In one footnote the translators give some clarity to the scripture I want to quote here. It comes with vs. 13. It states: “Faith and hope both spring from love, which makes love the greatest virtue of all. Faith and hope are temporary, but love is eternal. Paul gives us ten characteristics of divine love which are: 1. Love is patient under stress, 2. Love is kind at all times, 3. Love is generous, not envious, 4. Love is humble, not self-promoting, 5. Love is never rude, 6. Love does not manipulate by using shame, 7. Love is not irritable or easily offended, 8. Love celebrates honesty, 9. Love does not focus on what is flawed, 10. Love is loyal to the end.

I have never thought that faith and hope are characteristics for human use and will not be needed once we pass through death into eternity. God provided for us these gifts of mercy until we will no longer need them. By living with mature faith and hope while in the flesh, we can better live in the fullness of love Paul is outlining so well for us. I have much growing to do now being a new creation. Yet, having a deeper understanding makes all of this so much more joyful.

THE JOURNEY CONTINUES: JUNE 26, 2022

God never ceases to amaze me. Yesterday’s trip to western Oregon went so smoothly that I wonder why I’ve waited so long to make it? Timing is everything when following God’s lead so I know that we are here at the right time and the smooth trip is simply God’s gift of travel. Yesterday already began God’s Light being shared with me by my brother-in-law regarding an immense amount of detail I want to be able to carry home with me regarding the process of Christian, biblical counseling. We had several hours to begin conversations regarding the work he is already doing and connecting it to the training he has taken which is what I am now taking online.

My devotional message this morning confirms all over again that God has created this trip as an assignment for learning. Its message reads in part: “…The unveiling of mysteries will be seen in the coming days as you continue to walk with me. These are the days when I will pour out heaven on the earth and shake all that must be shaken so that you will come before me with the purest of faith. Stay close to me, and I will reveal my might and power in your life.” This message coincides with the scripture reading of I Corinthians 12 where Paul outlines the Spiritual Gifts. These gifts are the power of The Holy Spirit. I’ve known this for many years but I am only just beginning to see the power of this knowledge coming to life as I live each new day. God is growing my faith and confidence as each day comes. How I love our Father God!

THE JOURNEY CONTINUES: JUNE 25, 2022

Today Kathy and I head to western Oregon to stay with my brother in law and wife and to visit the counseling program which I am attempting to pattern ours after. I am eager to do this and admit right up front that at the same time I’m eager, I’m anxious. The anxious is all about the details I want to walk away with and forget to ask or look for. I can’t write here how many times I’ve asked God to help me get all the info I need. He has pointed out over and over how He is the author of every detail and I don’t need to fret. Yet, here I am admitting my “fret”. It is a deeply rooted human trait I carry. But, I’m not letting it rule me–I give that job to Jesus–my Savior, Lord and Friend.

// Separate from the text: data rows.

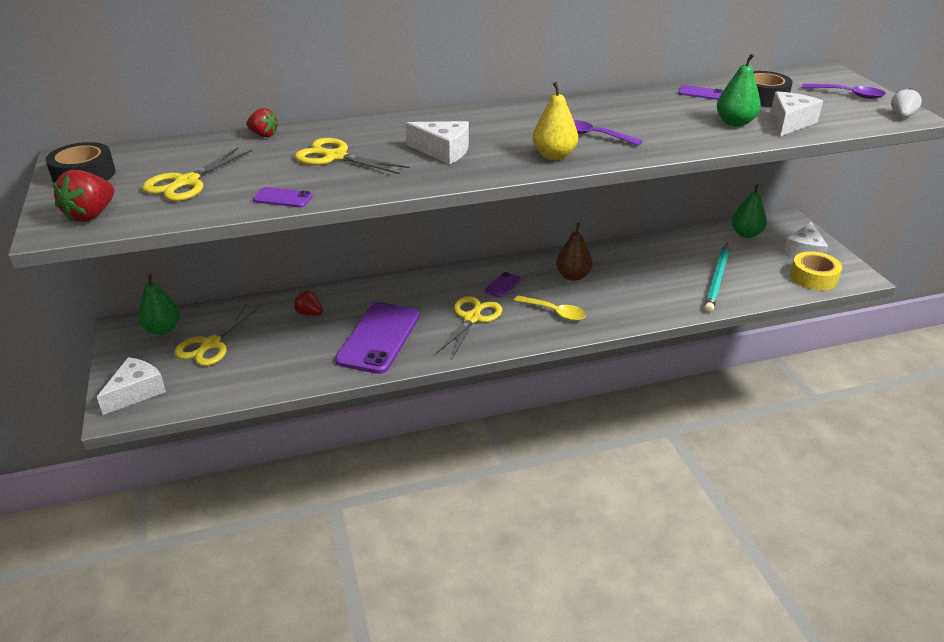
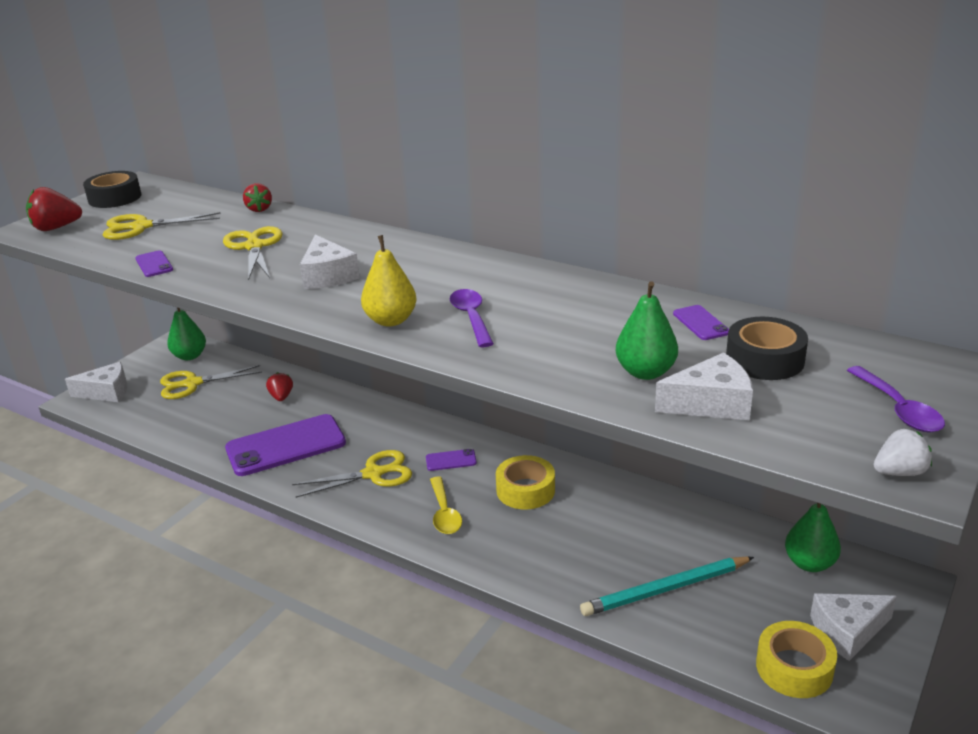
camera: 50 degrees right, 5 degrees down
(573, 276) = (525, 490): brown pear -> yellow tape

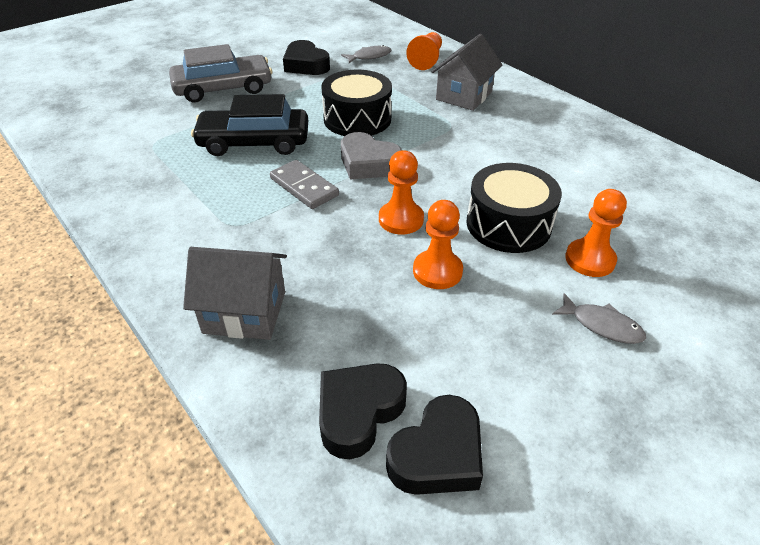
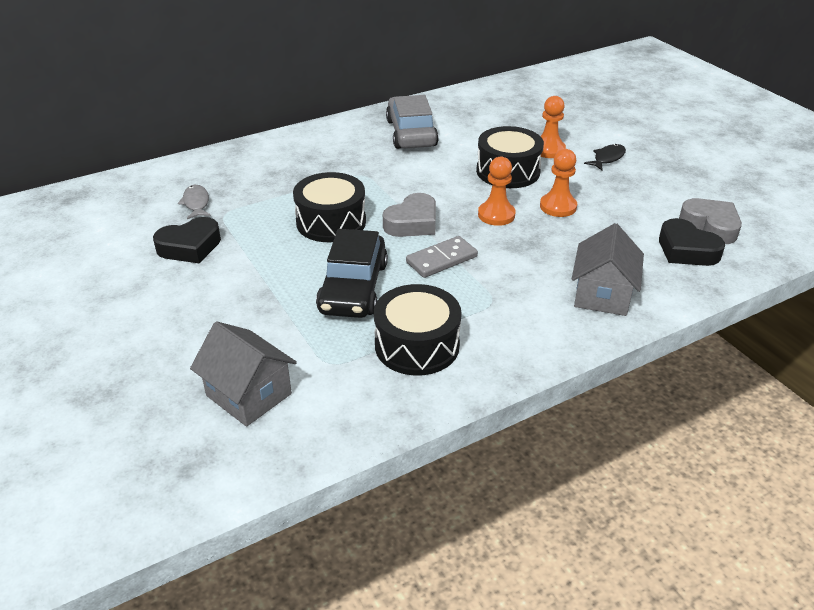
camera: 80 degrees left, 5 degrees down
(168, 183) = (417, 345): none -> black drum
(223, 88) = (217, 310): grey car -> grey car (411, 133)
(426, 60) = (226, 170): orange pawn -> none
(438, 454) = (710, 226): black heart -> grey heart
(464, 96) = (312, 161): grey house -> grey house (249, 395)
(602, 325) = (607, 158): grey fish -> black fish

So often I wonder if I am capable of this counseling. Every time I see a fault in me I tell Jesus that this is the reason I shouldn’t be doing this. He then reminds me that this is the reason He has me doing it. Seeing our faults and not letting them rule us is something Jesus wants me to help others do. He wants to be our focus and our strength to complete all that He gives to us. This is truly a day by day assignment. How grateful I am for God my Father, Jesus my Savior and Lord, and The Holy Spirit my Guide and Strength.